Part of the debate – in the Senedd at 6:36 pm on 6 February 2018.
Thank you for those questions. On your final point, I think I've answered most of those points in response to Rhun ap Iorwerth, but, as I say, I expect all my officials—if not me, then my officials will be meeting with both the Royal College of General Practitioners and the BMA general practice committee to understand the practical steps that we'll need to take in rolling out a new system, in addition to providing a fuller explanation when we're able to about the reasons for the choice that has been made following the procurement.

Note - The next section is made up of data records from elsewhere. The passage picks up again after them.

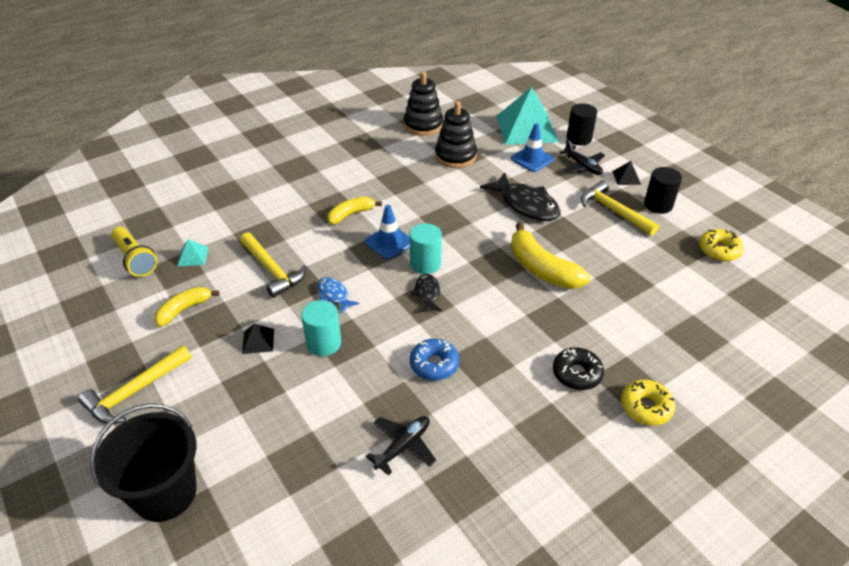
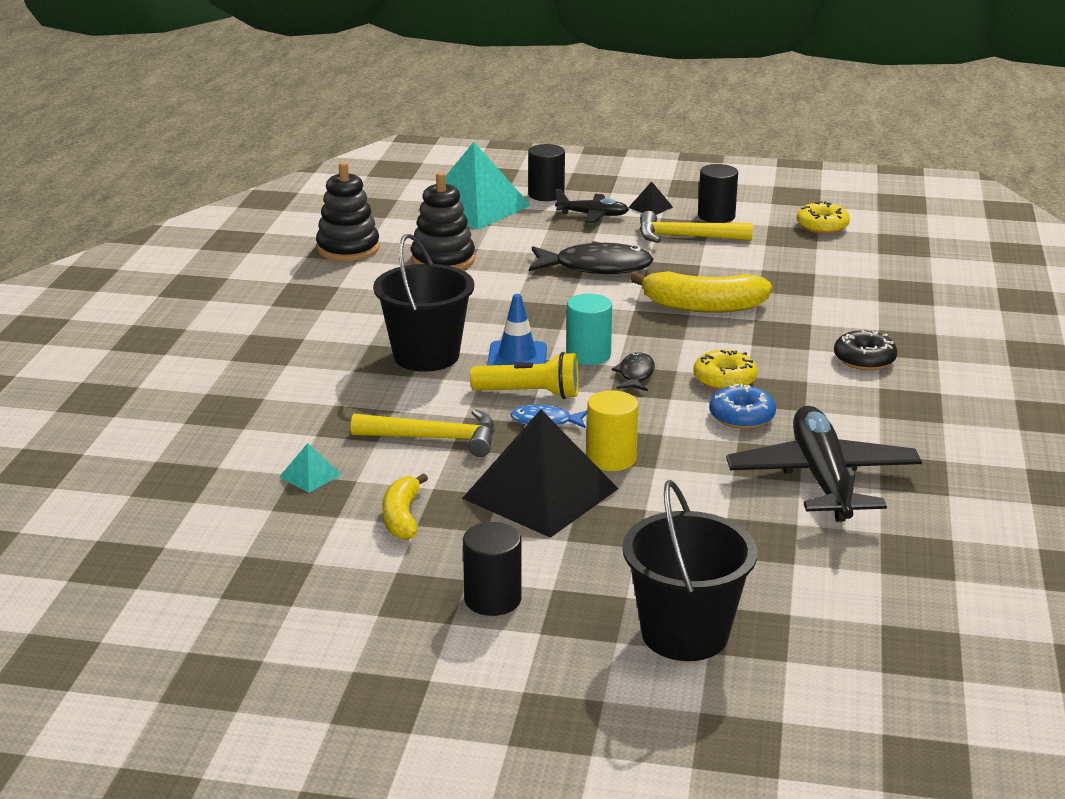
camera: 45 degrees left, 15 degrees down
(135, 259) = (238, 515): yellow flashlight -> yellow flashlight (530, 394)
(135, 392) = (492, 599): yellow hammer -> black cylinder
(258, 341) = (540, 493): black pyramid -> black pyramid, size x2.48
(324, 343) = (611, 458): turquoise cylinder -> yellow cylinder
(351, 214) = (426, 356): yellow banana -> black bucket
(403, 446) = (822, 479): black plane -> black plane, size x1.94
(427, 294) = (635, 374): black fish -> black fish turned 60 degrees clockwise
(532, 159) = (531, 230): blue traffic cone -> none
(645, 407) = (949, 352): yellow donut -> yellow donut (724, 379)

On your point about workforce—how we develop and maintain a workforce—there's something here about exactly that: what will the workforce do? How much of our workforce will be needed to maintain our current systems and to sustain them and how much will we have to do to develop new products as well and then how will we then assess the product development that takes place outside the health service? We have lots of examples of different Welsh companies that are able to develop products that could and should help the service. There's a challenge about how quickly we assess that. So, Health Technology Wales should be able to help us assess the efficacy of some of this. We then need to get, at a much faster pace, into how we then adopt that technology and make choices across the country as well.
We invested about £10.5 million recently, in this financial year. I've approved that to accelerate some of our national systems. That should provide us with greater robustness in dealing with cyber attacks. The recent outage wasn't actually an issue about cyber attacks, but it does actually highlight the need to continue to improve our systems as well rather than simply assuming that if it hasn't fallen over it will all be okay. There's something there about the more general message for our healthcare systems as well about not waiting for something to go wrong before we look to improve it. Again, that's part of what this statement is supposed to set out.

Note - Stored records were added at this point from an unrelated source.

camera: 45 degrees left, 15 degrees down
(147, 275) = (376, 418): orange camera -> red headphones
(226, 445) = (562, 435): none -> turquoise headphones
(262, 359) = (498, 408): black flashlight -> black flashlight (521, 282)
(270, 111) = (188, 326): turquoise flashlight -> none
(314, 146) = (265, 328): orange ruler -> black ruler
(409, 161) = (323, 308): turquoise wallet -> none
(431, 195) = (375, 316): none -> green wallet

In terms of people's ability to order prescriptions online, I don't think that's really about Choose Pharmacy. That's really about a proper use of myhealthonline or a successor product, and thinking about how easy it is to use for the individual citizen and also for the practice as well. We had about 220,000-odd people sign up to use myhealthonline but, actually, in a country of 3.1 million people, that's not enough. It's not a great enough proportion who are able to use it and access it and equally then to make sure that our general practices are able then and willing to properly use the whole system. There's also something about, for example, the greater use of texts and other things, about simple things that have actually improved people's awareness of what's going on and actually are just making sure that we don't lose time in the way that our appointments and infrastructure work as well. There's great waste and inefficiency in that, and digital technology will help to be part of the answer to try and reduce that. That should mean a better use of the healthcare professionals' time.

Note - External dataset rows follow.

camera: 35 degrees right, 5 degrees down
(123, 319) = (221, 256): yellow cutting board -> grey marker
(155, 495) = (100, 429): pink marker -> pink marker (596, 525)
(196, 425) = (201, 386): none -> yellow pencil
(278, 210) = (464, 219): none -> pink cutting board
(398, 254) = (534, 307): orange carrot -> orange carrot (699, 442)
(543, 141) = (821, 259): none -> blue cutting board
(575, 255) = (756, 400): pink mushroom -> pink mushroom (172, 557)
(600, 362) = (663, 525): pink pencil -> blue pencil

We talked previously about the use of telemedicine and telecare, and it's an issue both for hospital-based care but also in local healthcare as well—not just the comments that Lee Waters has made, but thinking about the opportunity to provide advice, guidance, care and treatment with a healthcare professional as well as to make sure we move information around our system to make sure it's getting to the right healthcare professionals to help make a choice, to have an informed conversation with the individual citizen. I think this goes back to Angela Burns's points at the start as well about the safe sharing of data and the effective use of data. The encouragement is that we have actually set ourselves on a path where we are looking to make that easier to do, to make it easier to share that data across our health and care system, and the other encouragement in that is I think we've turned the corner. A few years ago—well, certainly when I first became an Assembly Member, there was much greater reticence between health and care professional groups about sharing of data and information. I think we're in a different place now. Not only that but the public are ahead of where we are and ahead of where I think professionals are. They want and they expect us to be able to share that information, to help them to make choices, to make sure they don't have to repeat information to more than one person, and because they want us to be more joined up. That's where they want us to be. So, this isn't just an enabler, it's essential to delivering the vision for the future. Some of it happens now and we should celebrate and recognise that. The challenge as ever is how much more we could and should do to deliver better care, better outcomes and, actually, better value for all of us through our health and care system.